English 90pw. Every Play Ever Written

Instructor: Derek Miller
Tuesday, 9:45-11:45am | Location: Barker 018
Enrollment: Limited to 15 students
Course Site

This course explores the history of dramatic writing and publishing in the US and Europe by studying every play ever written. Of course, we cannot actually study all those plays—that’s the point. When we learn cultural history, we necessarily encounter only a small fragment of all cultural artifacts, whether they be paintings, novels, or plays. What does it mean that we learn cultural history in this piecemeal fashion? That we study drama and yet know nothing, nothing of most dramatic writing? How should we, as people invested in the theater and its history, think about our unfathomable ignorance? And what is the relationship between those plays we do see, act in, or read, and the vastly larger number of plays we will never encounter?

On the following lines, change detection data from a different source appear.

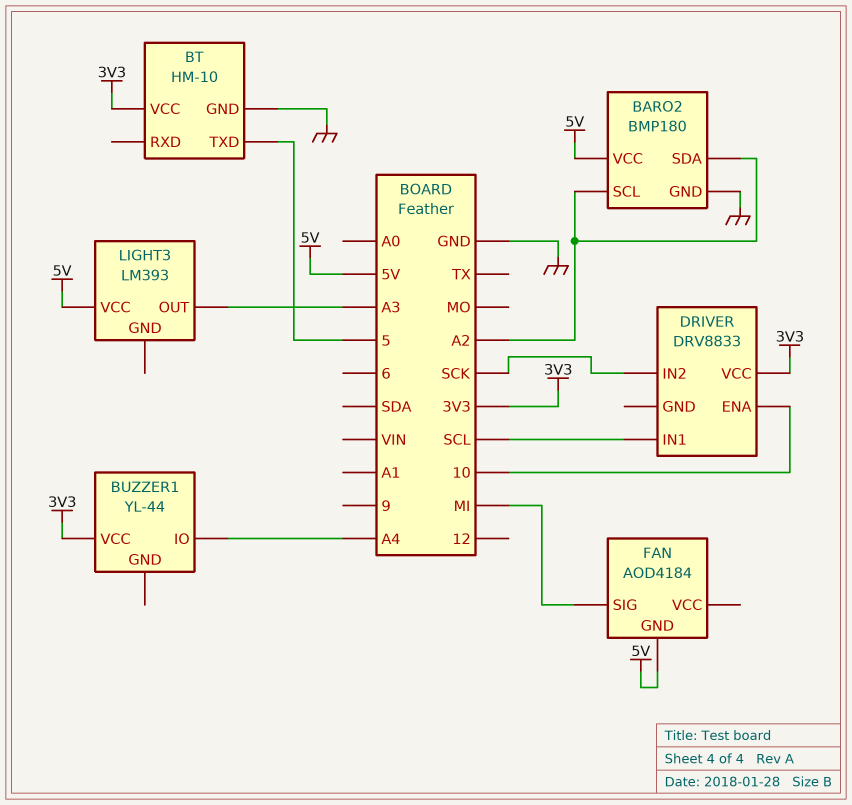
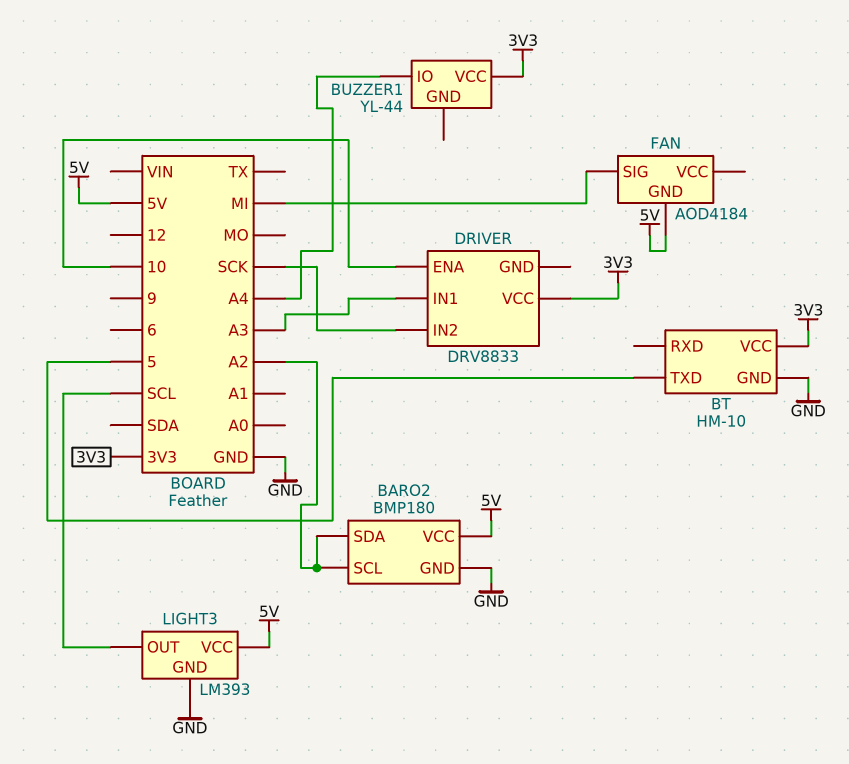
DRIVER pin IN1: SCL -> A3
LIGHT3 pin GND: none -> GND
LIGHT3 pin OUT: A3 -> SCL

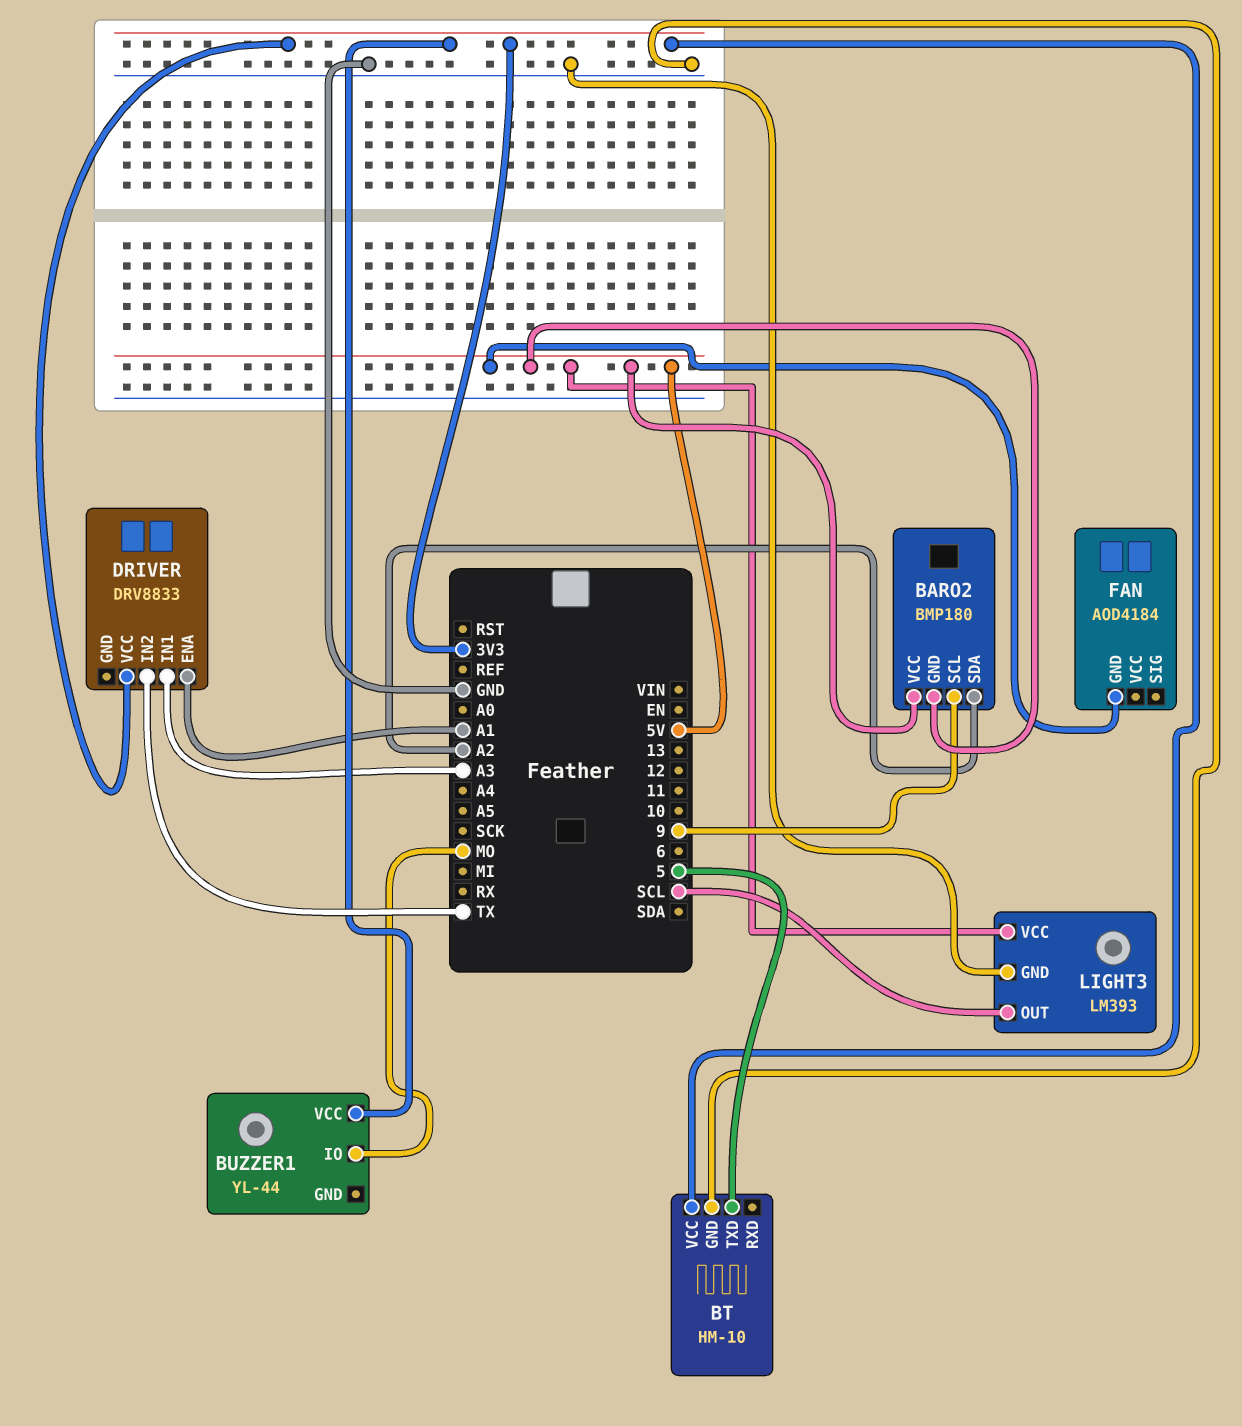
BARO2 pin GND: GND -> 5V
BARO2 pin SCL: A2 -> 9
BUZZER1 pin IO: A4 -> MO
DRIVER pin ENA: 10 -> A1
DRIVER pin IN2: SCK -> TX
FAN pin SIG: MI -> none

This seminar puts theatrical texts in perspective by focusing on the relationship between the exemplary texts that we anthologize and the forgotten archive of, well, everything else. We will approach this problem by comparing selected exemplary texts to lists of plays and by situating both our examples and our lists within their theatrical contexts. We will worry particularly about the relationship between the examples and the lists, hypothesizing about what we can and cannot truly know about all the plays we have not read.

This course, in short, explores the limits of our knowledge of cultural history. We seek not to answer questions definitively so much as to understand better those things we do not and cannot know about theater. We will learn, in other words, what we can never learn. This is a seminar intended for any student. No previous experience in English Department courses or in studying theater is required.